The latest update on G1/22 & G2/22
In February 2022 two questions were referred to the Enlarged Board of Appeal of the EPO (EBoA) regarding entitlement to priority. The first question asks whether the EPO has jurisdiction to decide whether a priority right has been validly transferred. The second question examines whether the priority claim for the European designation of a PCT application can be deemed to be valid if the PCT application was only filed in the same name as the priority application for the US designation and not for the other designated states. Please see here for our previous article.
EBoA has now published its decision and the results are pro-patentee. The EBoA has confirmed that there is a “rebuttable presumption” that the priority claim is valid. In the EBoA’s view, in the absence of clear indications to the contrary, the joint filing of the PCT application demonstrates an “implied agreement” allowing the applicant of the EP designation to rely on the priority right established by the filing of the priority application by the applicant for the US designation.
Background to the referral
A PCT application claimed priority from a US provisional application.
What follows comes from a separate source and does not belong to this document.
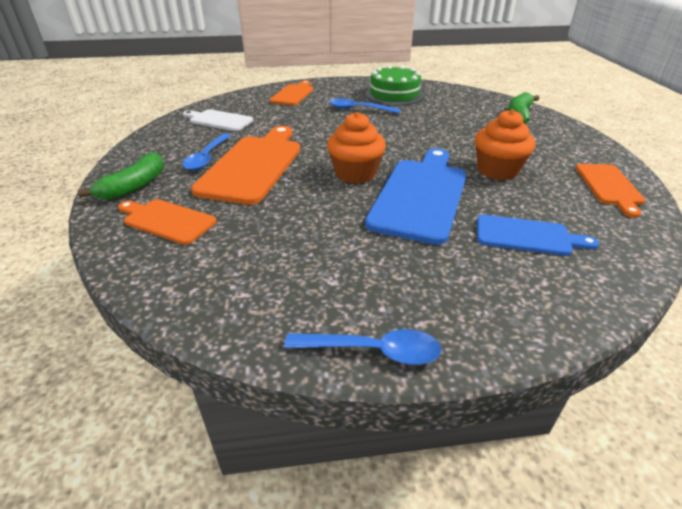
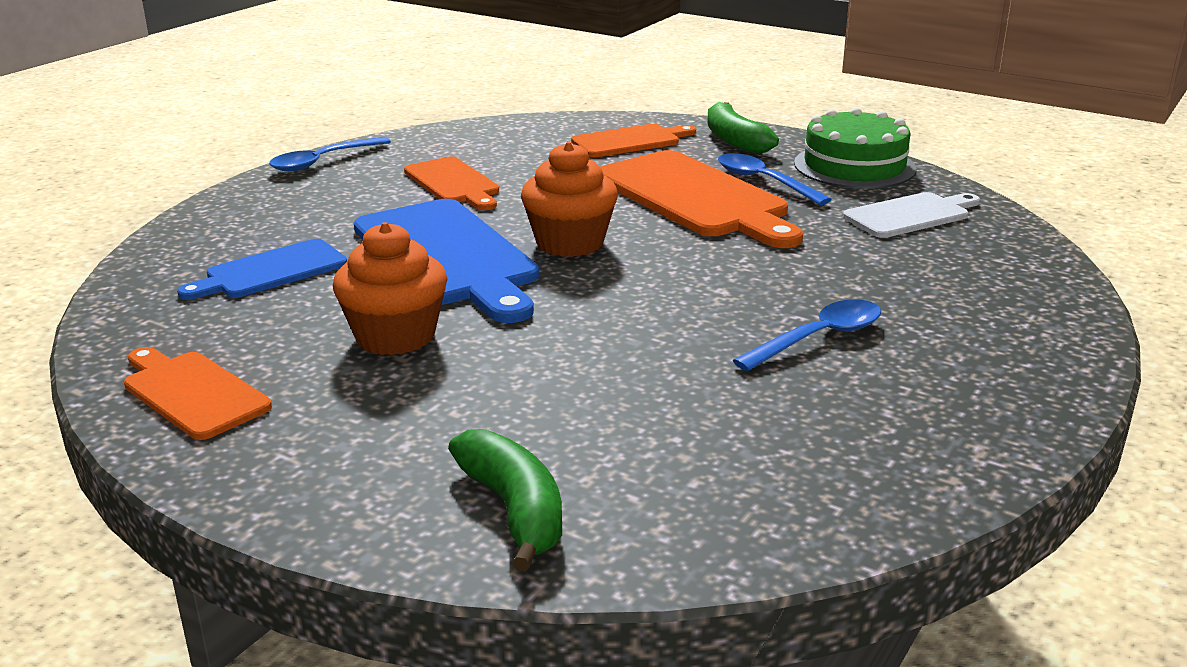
camera: 130 degrees right, 10 degrees down
(293, 94) = (1001, 307): orange cutting board -> orange cutting board (454, 183)
(394, 94) = (868, 419): green cake -> green cake (854, 166)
In the PCT application, the applicants designated for the US were identical to the applicants of the US provisional application from which priority was claimed. However, for other states designated on the PCT application, including the EPO, the applicants were not identical to the US provisional applicants. A corporate entity was listed as the applicant for the EPO whereas inventors were listed as applicants for the US.
During the prosecution of the European patent, opponents challenged the corporate entity’s right to claim priority since only one of the inventors had transferred their rights to the corporate entity. The corporate entity argued that a written transfer of all inventor’s rights was not necessary because of the EPO’s “joint applicant” approach which finds basis in Article 118 EPC. The Board of Appeal noticed that there were a number of cases in which this issue had arisen and where there had been divergent practice. Thus, two questions were submitted to the EBoA in order to clarify the issue of priority entitlement when the applicants on a subsequent application were not identical to those of the earlier priority application.
The first question asked if the EPO had jurisdiction to make decisions on whether a party is entitled to claim priority from a priority application.
The second question asked whether a party B could validly rely on the priority right claimed in a PCT application if the PCT application designated party A for the US only and party B for the EPO and the PCT application claims priority from an application where only party A is listed as an applicant.
With regards the first question, the EBoA decided that the EPO does have jurisdiction to make decisions on whether a party is entitled to claim priority. If the EPO could not determine whether a priority claim was valid, then it could not asses the prior art between the priority date and the subsequent application and could not determine the patentability of an application. In addition, the priority right is governed by the EPC and therefore should be assessed by the EPO irrespective of national laws.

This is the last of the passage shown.